The second special consideration is allergic fungal rhinosinusitis (AFRS) . This is a special form of CRS, most common in warm and humid locales such as the southern United States, caused by an allergic response to fungi trapped in the paranasal sinuses [103]. In addition to the standard diagnostic criteria for CRS, a diagnosis of AFRS also includes type I hypersensitivity to fungi, nasal polyps, characteristic CT findings of serpentine areas of high density scattered within low density sinus opacification, and eosinophilic mucus within the paranasal sinuses that contain fungi on fungal stain or fungal culture but without evidence of fungal invasion [104]. The treatment of AFRS is much the same as standard CRS: intranasal saline irrigation , topical intranasal corticosteroids , and endoscopic sinus surgery —with meticulous removal of fungal mucin to lower the antigenic burden as much as possible—when medical management fails.

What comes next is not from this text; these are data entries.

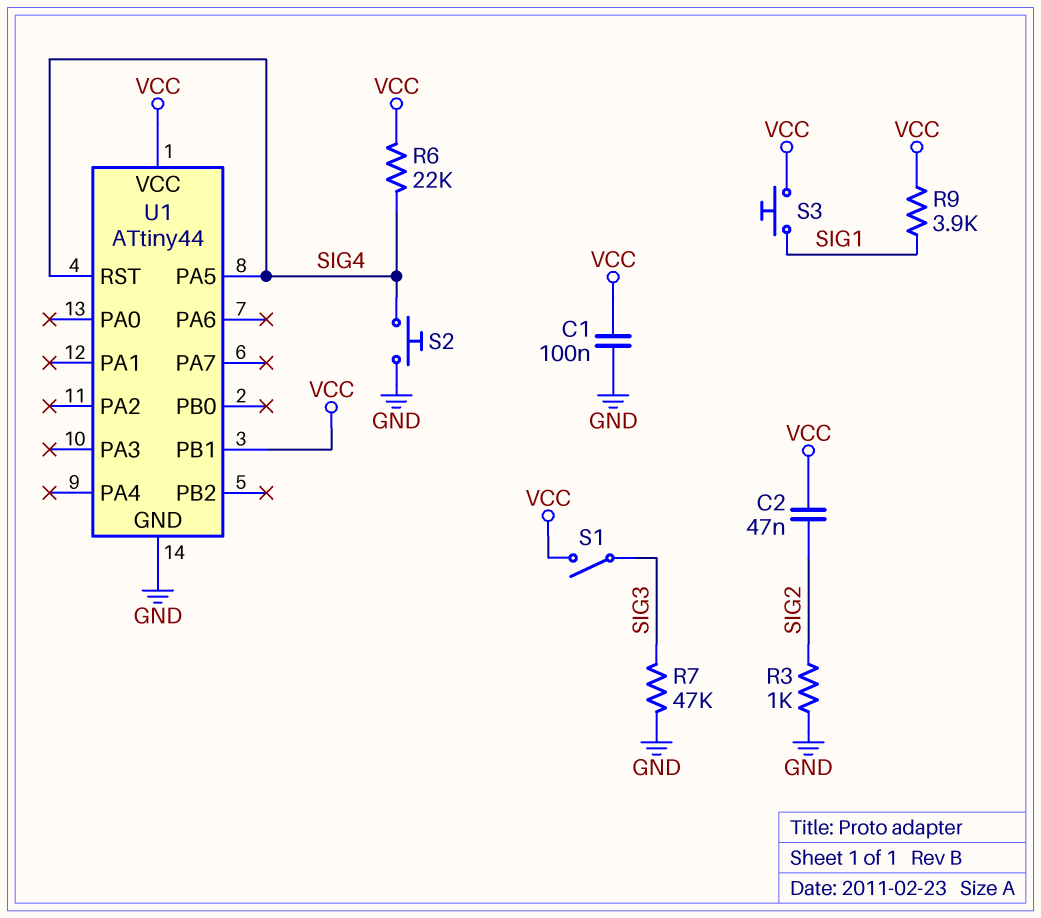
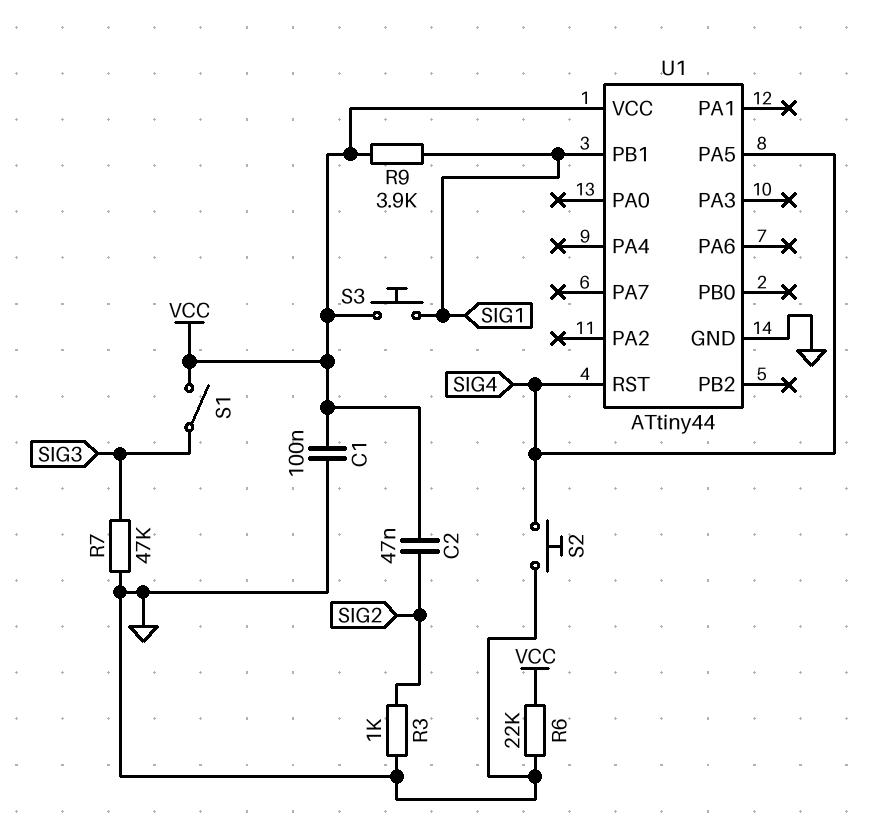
R6: 22k (SIG4, VCC) -> 22k (GND, VCC)
U1 pin PB1: VCC -> SIG1

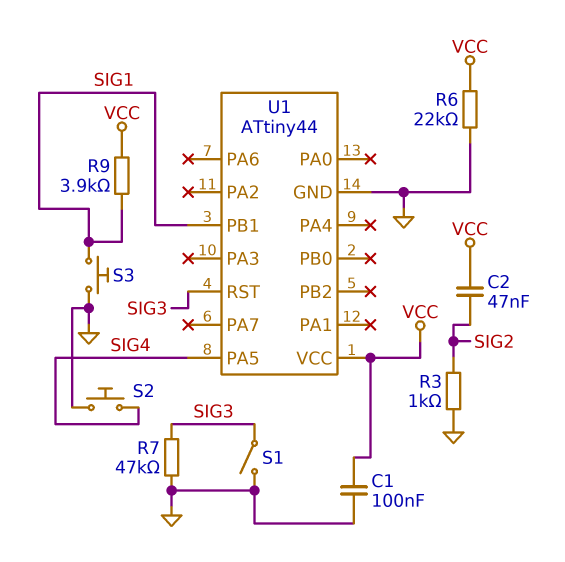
S1: switch (SIG3, VCC) -> switch (GND, SIG3)
S3: button (SIG1, VCC) -> button (GND, SIG1)
U1 pin RST: SIG4 -> SIG3

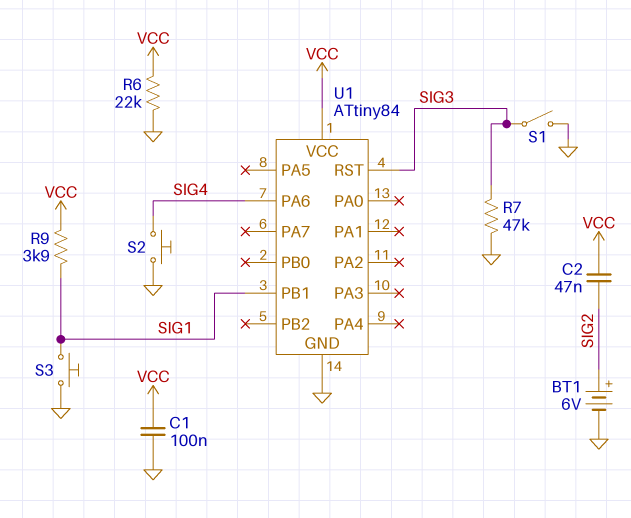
BT1: none -> 6V (plus SIG2, minus GND)
R3: 1k (GND, SIG2) -> none
U1: ATtiny44 -> ATtiny84
U1 pin PA5: SIG4 -> none
U1 pin PA6: none -> SIG4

Even though AFRS is hypothesized to be driven by allergic inflammation to fungi, antifungals and allergen immunotherapy are not a routine or standard treatment for AFRS due to only low quality evidence supporting their use [3, 105]. Allergic fungal sinusitis is discussed further in Chap. 14.

Conclusions

CRS is a complex disease that is likely driven by a combination of both aberrant host-specific inflammatory responses and extrinsic inflammatory stimuli, which likely interact with each other in a dysregulated manner within the paranasal sinus mucosa of affected patients. The role of microbes remains unknown but is most likely as a chronic inflammatory stimulus. No studies to date have demonstrated any benefit of treating CRS with antibiotics other than possibly those antibiotics with anti-inflammatory properties (e.g., macrolides). The treatment of CRS remains saline irrigations, topical corticosteroids, and surgery to remove obstruction of the natural sinus ostia and re-establish sinus drainage.